AMBASSADOR KENNEDY: Good afternoon. I want to thank President Tsumagari and the university for a wonderful event showing the importance of international study. It’s an honor to be here on my first trip to Kagoshima and I’m excited about attending the launch of the U.S.-Japan Global Precipitation Measurement Mission early Friday morning.
GPM represents the most recent cooperation in the 40-year history of shared space exploration between the United States and Japan. And it’s an extension of the humanitarian work that our two countries do together around the world to benefit humanity.
The GPM mission, which consists of a NASA satellite and a JAXA instrument on top of a Japanese rocket will measure precipitation over 90 percent of the Earth every three hours. This will help scientists understand the Earth’s water and energy supply, manage the food and water cycle, and plan and react to natural disasters and storms more efficiently.

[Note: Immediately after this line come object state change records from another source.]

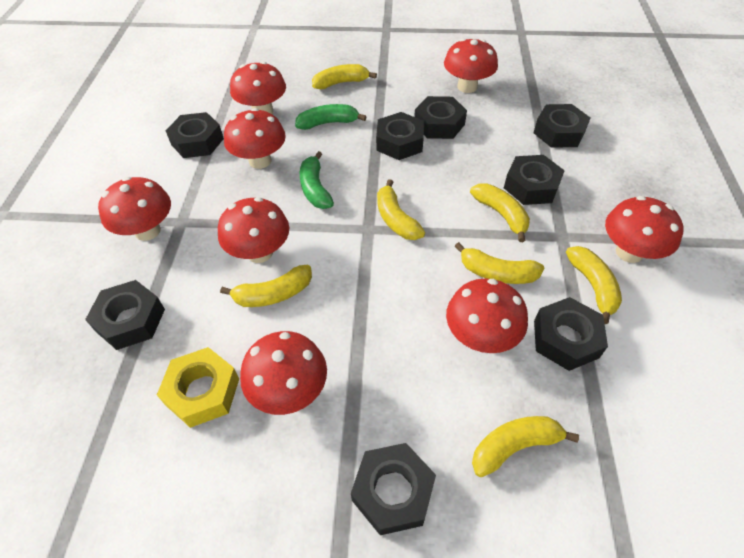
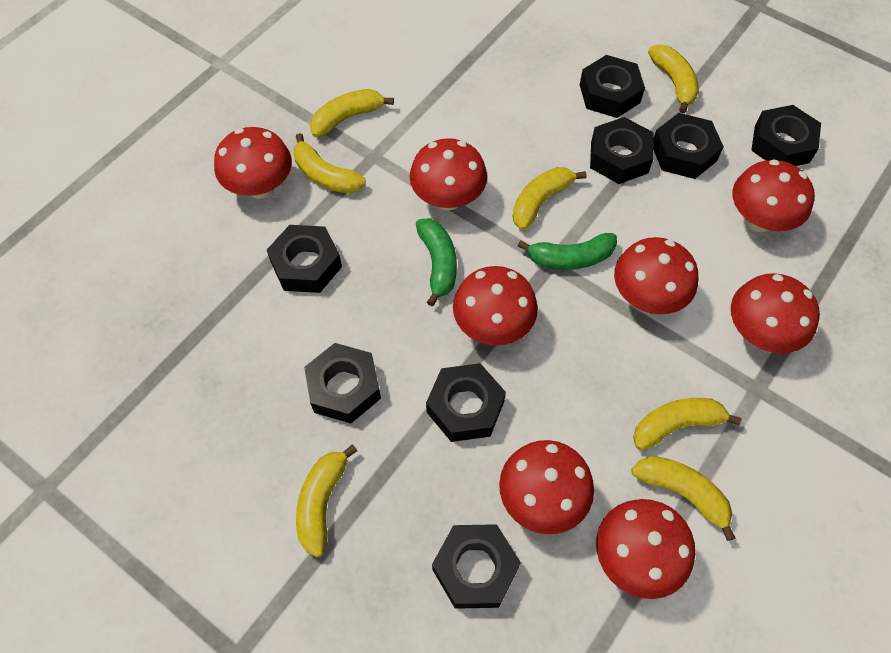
yellow nut: 1 -> 0

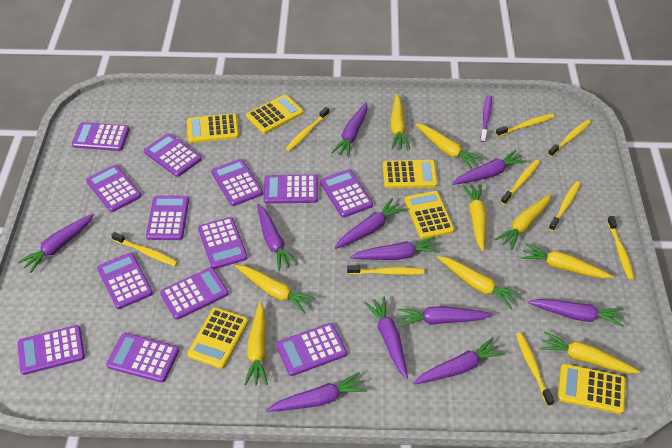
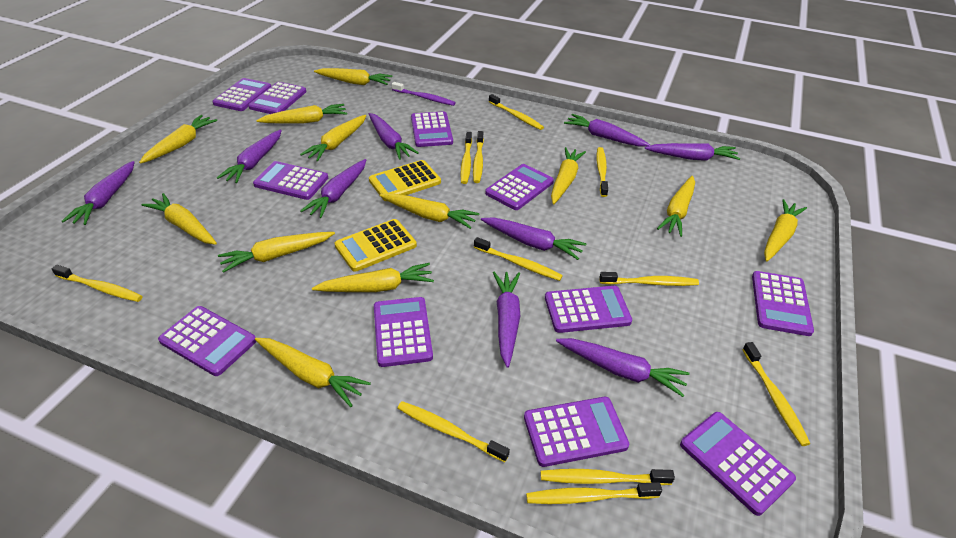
purple calculator: 13 -> 11
purple carrot: 11 -> 9
yellow calculator: 6 -> 2
yellow carrot: 9 -> 12
yellow toothbrush: 9 -> 11

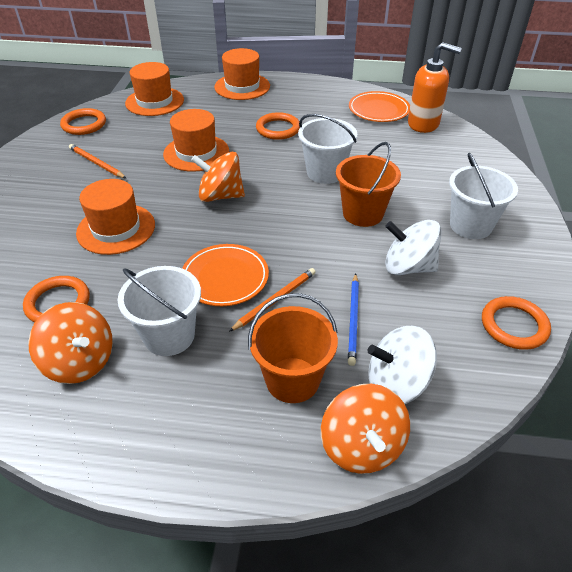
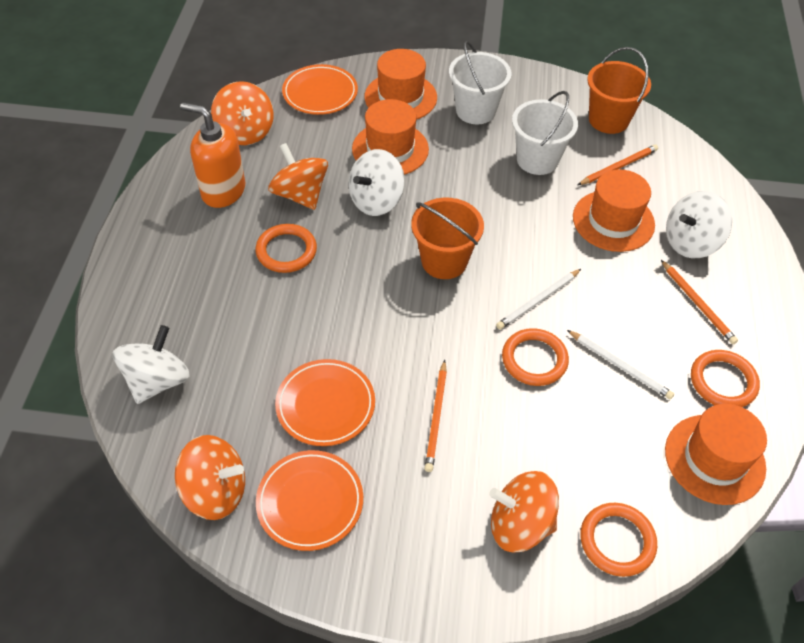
blue pencil: 1 -> 0
orange pencil: 2 -> 3
orange plate: 2 -> 3
orange spinning top: 3 -> 4
white bucket: 3 -> 2
white pencil: 0 -> 2
white spinning top: 2 -> 3

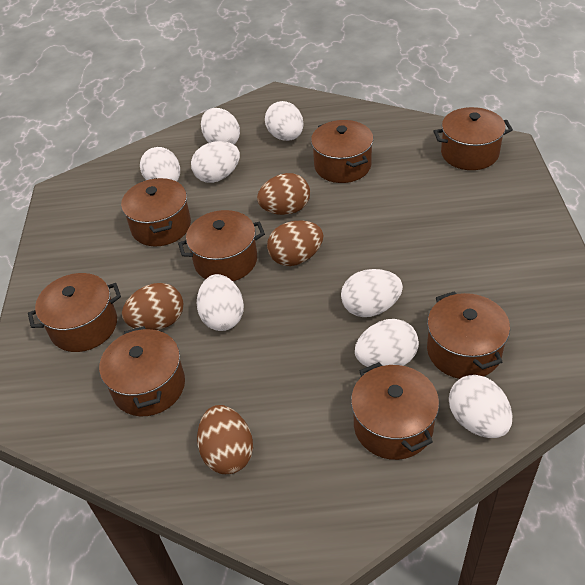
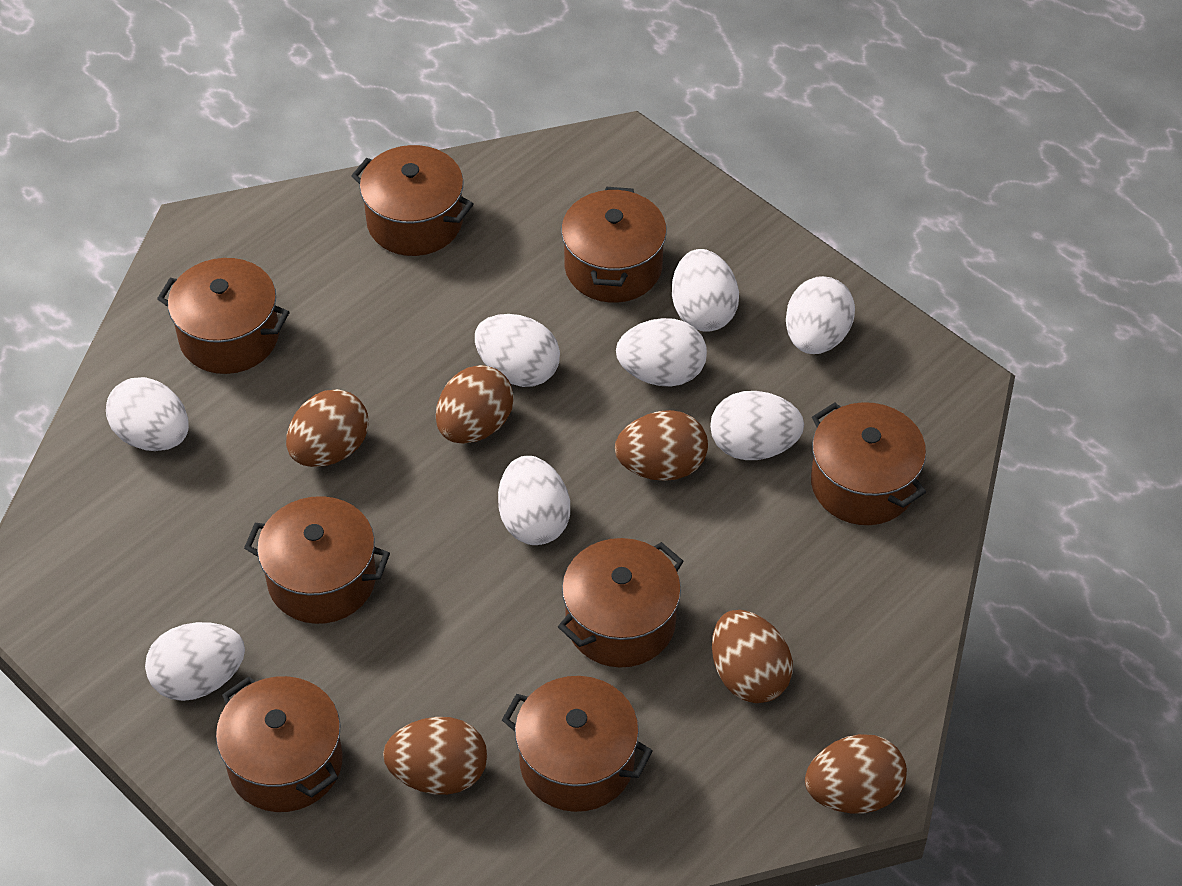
brown egg: 4 -> 6

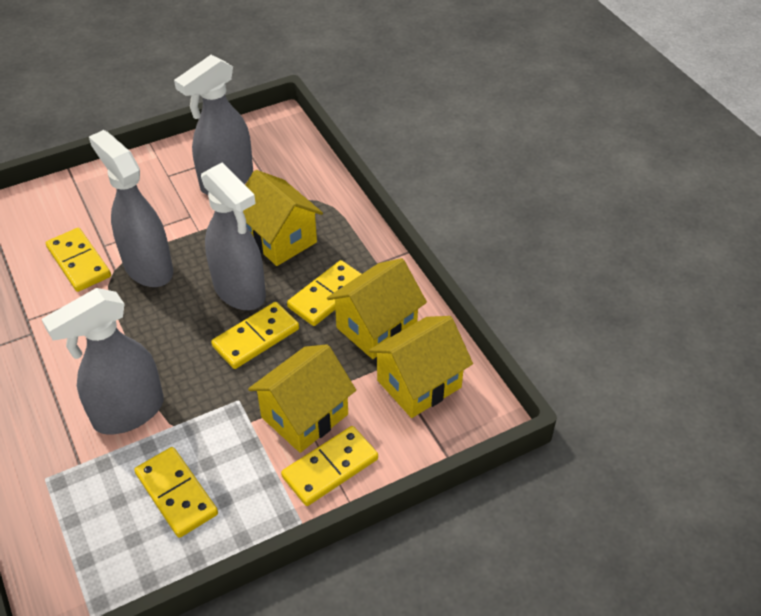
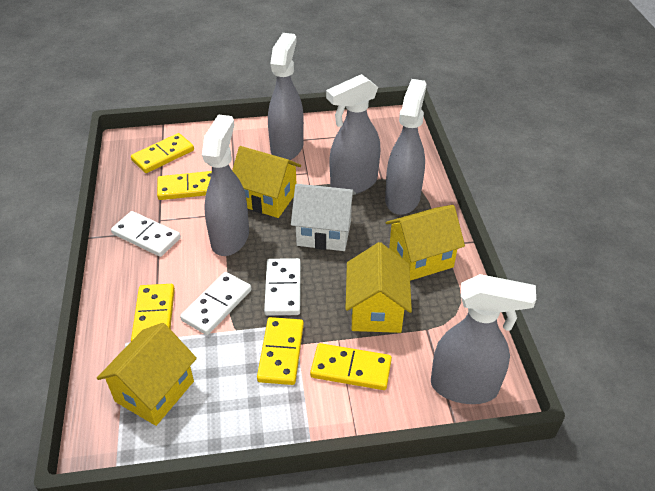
grey spray bottle: 4 -> 5
white domino: 0 -> 3
white house: 0 -> 1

None of this would be possible without the close collaboration of scientists in our two countries toward the many ways that we work together.
This mission has a special significance for me personally. President Kennedy understood the power of space exploration to stimulate innovation and prosperity and inspire new generations to work for a more peaceful planet.
I have been to a shuttle launch at the Kennedy Space Center, so now I’m excited to be able to say that I’ve been to a satellite launch at the Tanegashima Space Center.
Thank you very much.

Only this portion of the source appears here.